J'aime les langues, vous savez, vivantes comme mortes.
Hein ? Oui, les mortes-vivantes aussi...

Monsieur, puisque je suis ici, laissez-moi vous donner mon sentiment sur la question.
Voyez-vous, je suis également homme d'église et je suis sensible aux confessions publiques...

N'ayez pas peur de prêcher dans le désert !
Ce n'est pas parce que vous parler dans le vide que le sable n'a pas d'oreilles...
Croyez-moi...

Quant au reste...
Et bien, tâchez simplement d'être plus leste avec vos tables de la loi.
Les apôtres ne peuvent être des prophètes et un nain avec une matraque, même armuré, restera toujours moins dangereux que la jambe écorchée d'un colosse en guenilles...
Et David alors ? Me demanderez-vous...
David, c'est pas pareil, c'était un gitan.
Hein ? Comment ça, non ?"

Cher monsieur, je vous remercie de m'avoir donné votre sentiment.
J'apprécie le langage châtié dont vous faites usage.

Mais je ne pense pas que je parle dans le vide.

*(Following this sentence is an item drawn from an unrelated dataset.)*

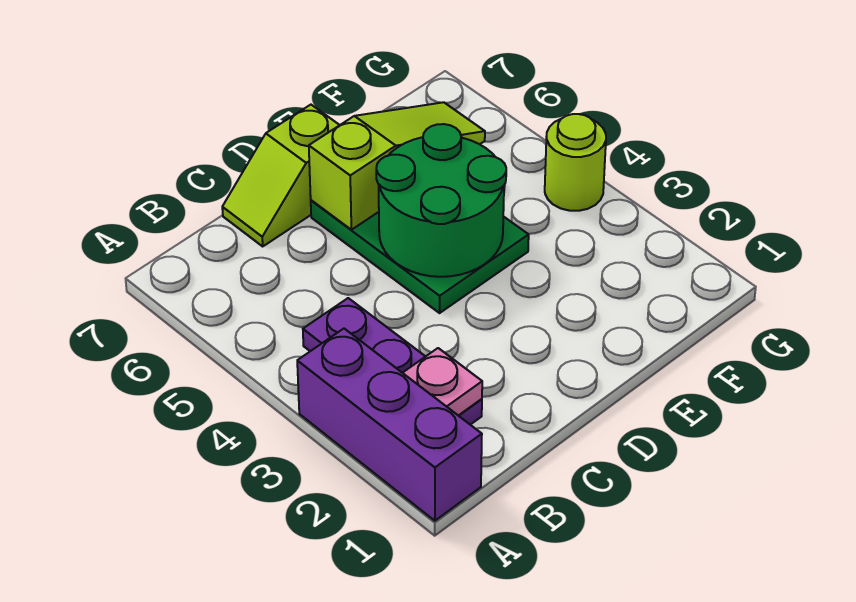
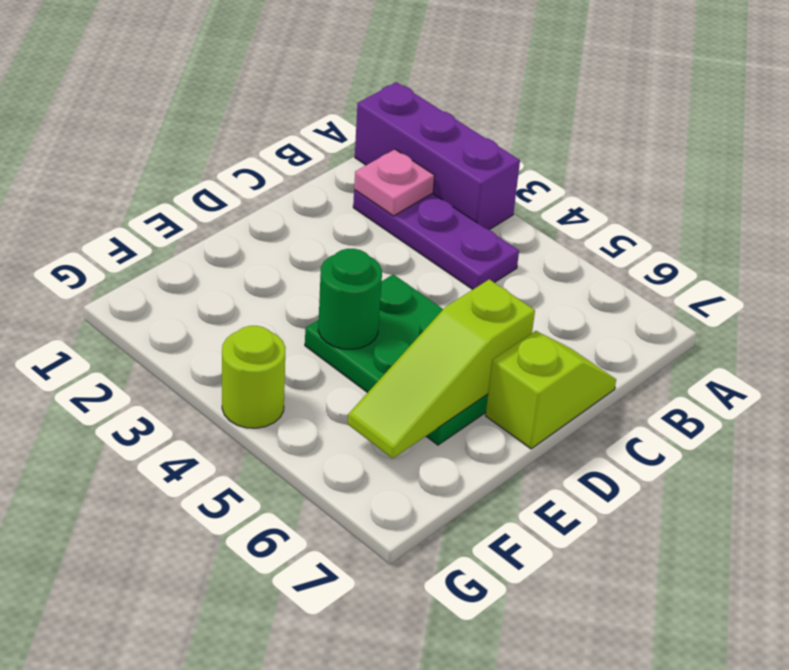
green round brick D4:E5 level 2 -> green round brick E4 level 2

A Liberty Harbor, j'ai bien senti que les gens en avaient assez d'être tout le temps ensemble... ils avaient besoin d'un peu d'espace.
Certes, là-bas, ils étaient un peu pessimistes à parler de fin du monde, comme ça, mais ils étaient surtout déprimés par leur promiscuité permanente.
Ou alors, ils parlaient de fin du monde parce qu'ils étaient déprimés... aussi...
Je m'en suis rendu compte parce que moi, j'étais toujours de bonne humeur et complètement seul et libre de mes mouvements.
Ma capacité à maîtriser une bagarre était tellement faible que personne ne m'a jamais demandé d'assurer la moindre garde.
J'avoue...


Il hésite et le flot de paroles se tarit brusquement.

Une respiration...

J'avoue que c'est cette histoire de fin du monde qui m'a poussé à vous partager ce concept du Civil, 
J'essayais de guérir les gens, c'est tout.
Je voulais utiliser cette peur de la fin pour les inciter à briser chaînes de leurs habitudes délétères qui les incitaient à être sans arrêt en contact  les uns avec les autres ou avec le métal de leur arme.
Je n'ai pas précisé que j'étais le seul désarmé, pardonnez-moi.

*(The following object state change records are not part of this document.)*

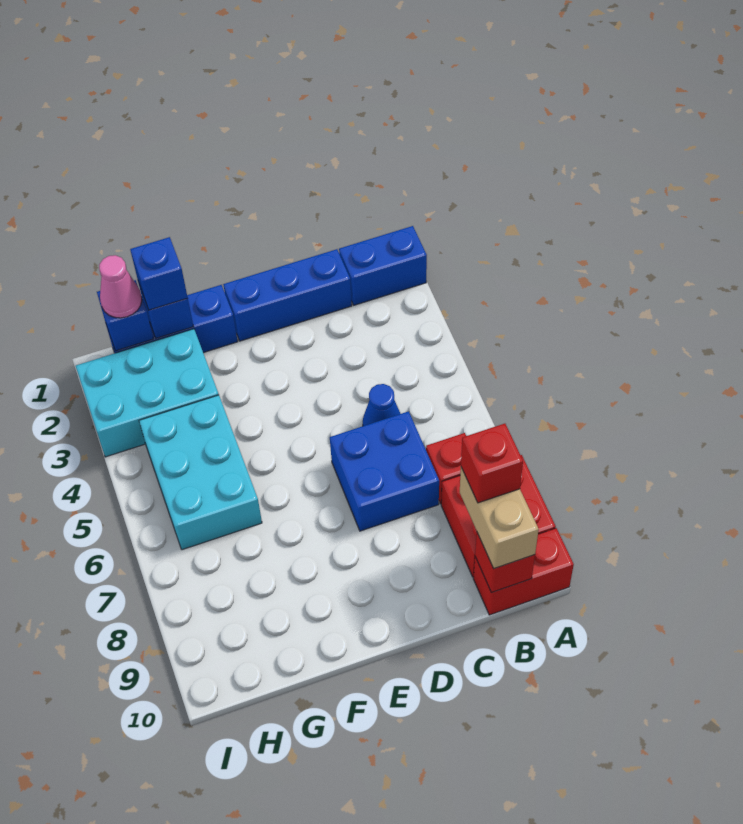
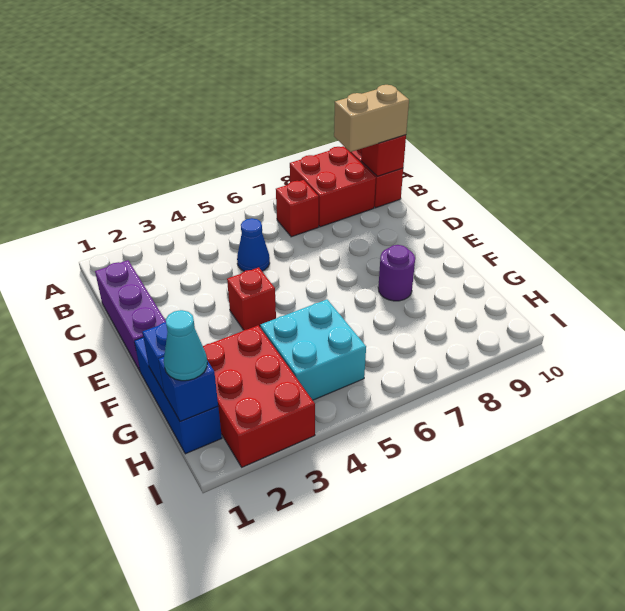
blue brick A1:B1 level 1 -> none
red brick B9 level 4 -> red brick E4 level 1
blue brick C1:E1 level 1 -> purple brick C1:E1 level 1
blue brick C6:D7 level 1 -> none
none -> purple round brick F8 level 1
blue brick G1 level 3 -> none
cyan brick G2:I3 level 1 -> red brick G2:I3 level 1
cyan brick G4:H6 level 1 -> cyan brick G4:H5 level 1
pink cone H1 level 3 -> cyan cone H1 level 3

Cela semble le déconcentrer, il hésite puis enchaîne.
Mais au contraire...
AU CONTRAIRE !
On sent presque, au sursaut de voix, qu'il a dû lever brusquement un bras en pointant l'index vers le ciel en répétant fort ces deux mots.

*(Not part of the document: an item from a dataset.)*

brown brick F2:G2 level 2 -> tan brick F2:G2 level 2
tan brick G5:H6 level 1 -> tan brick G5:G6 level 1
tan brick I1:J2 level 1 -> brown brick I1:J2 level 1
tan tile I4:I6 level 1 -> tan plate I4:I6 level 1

C'est justement maintenant que l'on sait que ce n'est pas la fin du monde qu'il faut maintenir au sol lourdement les tables de la loi que vous évoquez.
Cela ne sera plus la peur de la mort qui motivera celles et ceux qui se dresseront seuls et sans arme à l'orée du chemin vers le paradis, ce sera la volonté de prendre ce risque alors que le monde a tout l'avenir devant lui !


Il soupire.

Il faudrait juste que cette lune passe.
Monsieur Bob et moi on commence vraiment à avoir froid aux pieds à attendre de passer à gué.

Tout va bien se passer, monsieur Bob.